MULTIPLE OFFERS, SO WHAT NOW?

By September 12, 2019Buying Tips

As the market starts to get busier, it is common for a property to attract multiple offers. This is great for sellers, as they are more likely to receive an offer that aligns with their price expectations and terms. However, for buyers, multiple offers often spell trouble. To avoid disappointment, it is important that buyers know what to expect.

Multiple offer situations occurs when more than one prospective buyer tables an offer on a property simultaneously.  Agents must use legislation and best practice as a guide to determine when this situation occurs.

Technically, a property will remain available until the buyer and seller have signed a contract. If there is an offer, the agent must also disclose this to another interested party.

It is best practice for agents to provide buyers an REIQ Acknowledgement of Multiple Offers form to complete and sign.  The form is an acknowledging that buyers have been advised of the property address, that they are in a multiple offer situation, and that it may be their last opportunity to negotiate to purchase the property.

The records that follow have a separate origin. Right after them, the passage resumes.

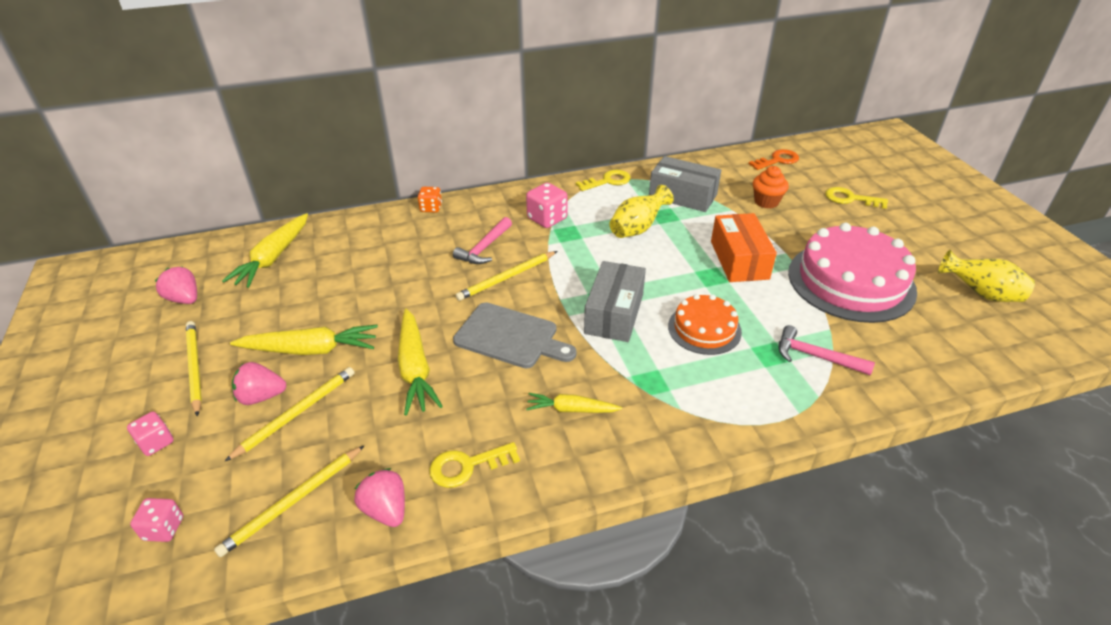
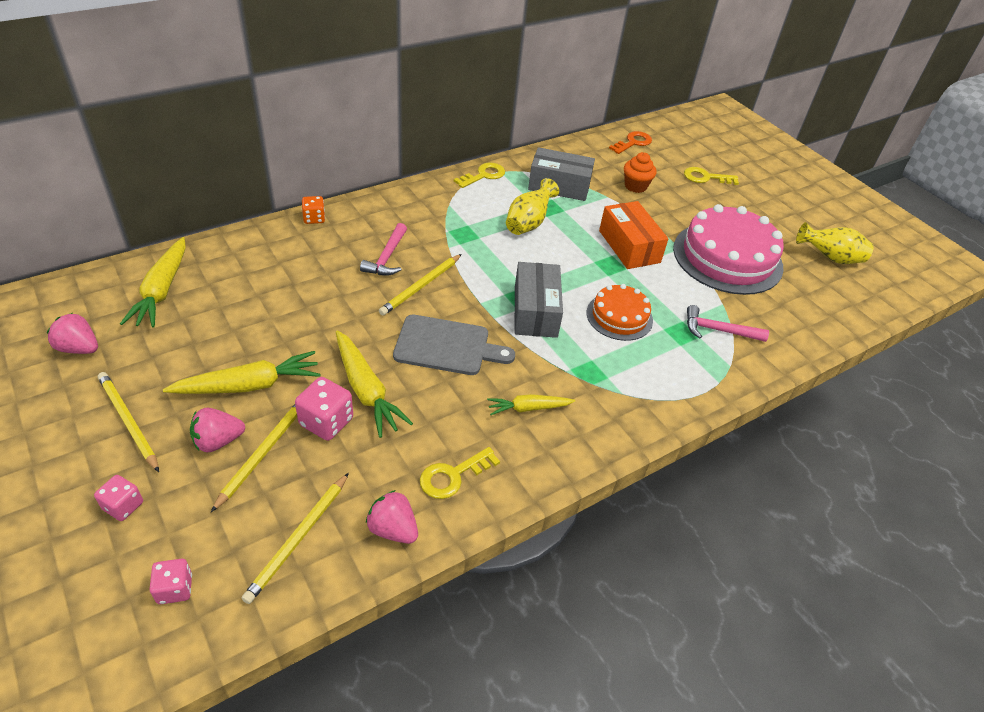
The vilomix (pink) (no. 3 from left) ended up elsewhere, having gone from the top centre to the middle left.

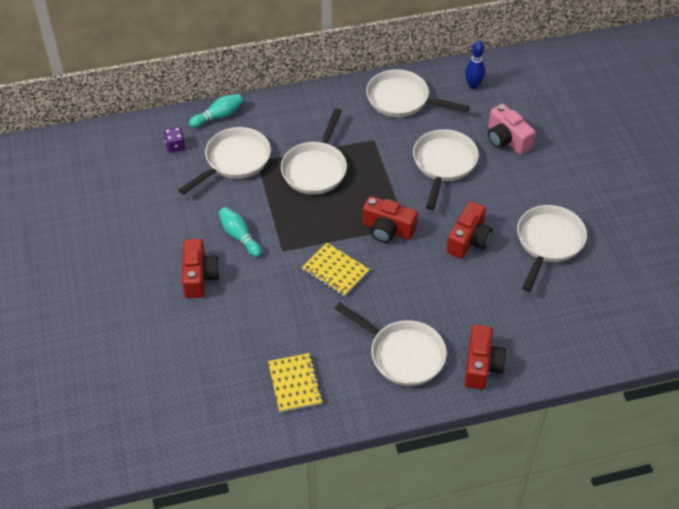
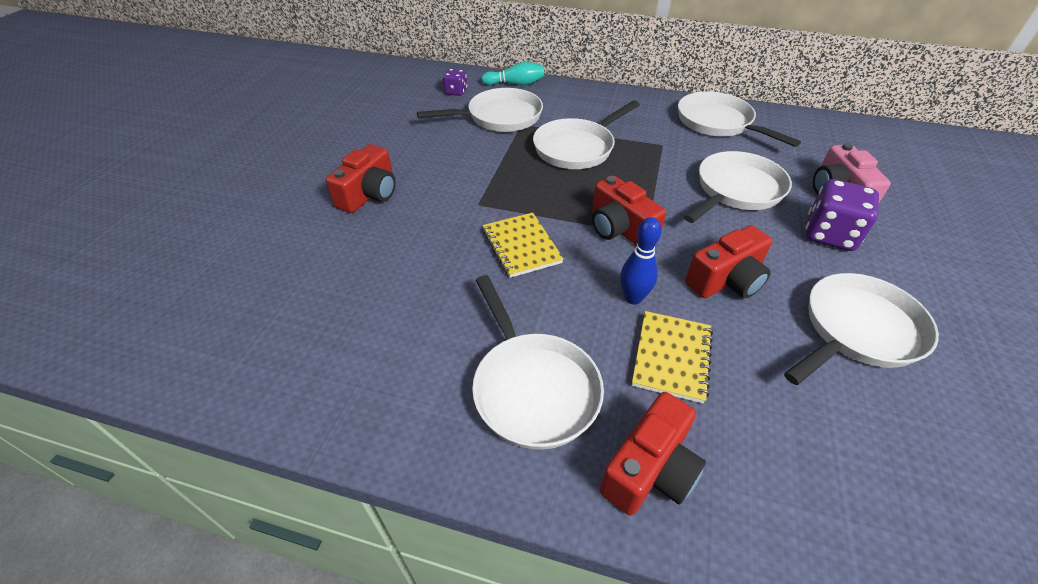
The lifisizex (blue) ended up elsewhere, having gone from the top right to the centre.
The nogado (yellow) (no. 1 from left in the first image) ended up elsewhere, having gone from the bottom centre to the centre.
The second view gained the vilomix (purple) (no. 2 from left) at the middle right.
The second view lost the lifisizex (turquoise) (no. 2 from left) at the centre.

Agents are not legally required to disclose to prospective buyers what other parties have offered.  Once all offers are tabled, and acknowledgement forms signed, the agent will present each offer to the seller.  Not all sellers will take the highest price offer.

Sellers may consider the offer in its entirety, with regard to terms, conditions and time frames.  Buyers can speak with a solicitor or conveyancer about the legality of multiple offers and the required paperwork.

It is illegal for an agent to conduct a silent auction.  This occurs when an agent underhandedly plays each of the prospective buyers off against one another in private, to raise the price higher.

Buyers who believe they are participating in a silent auction should contact the agency principal to discuss the agent’s conduct.  If that process is unsatisfactory, the prospective buyer can also contact the Office of Fair Trading QLD.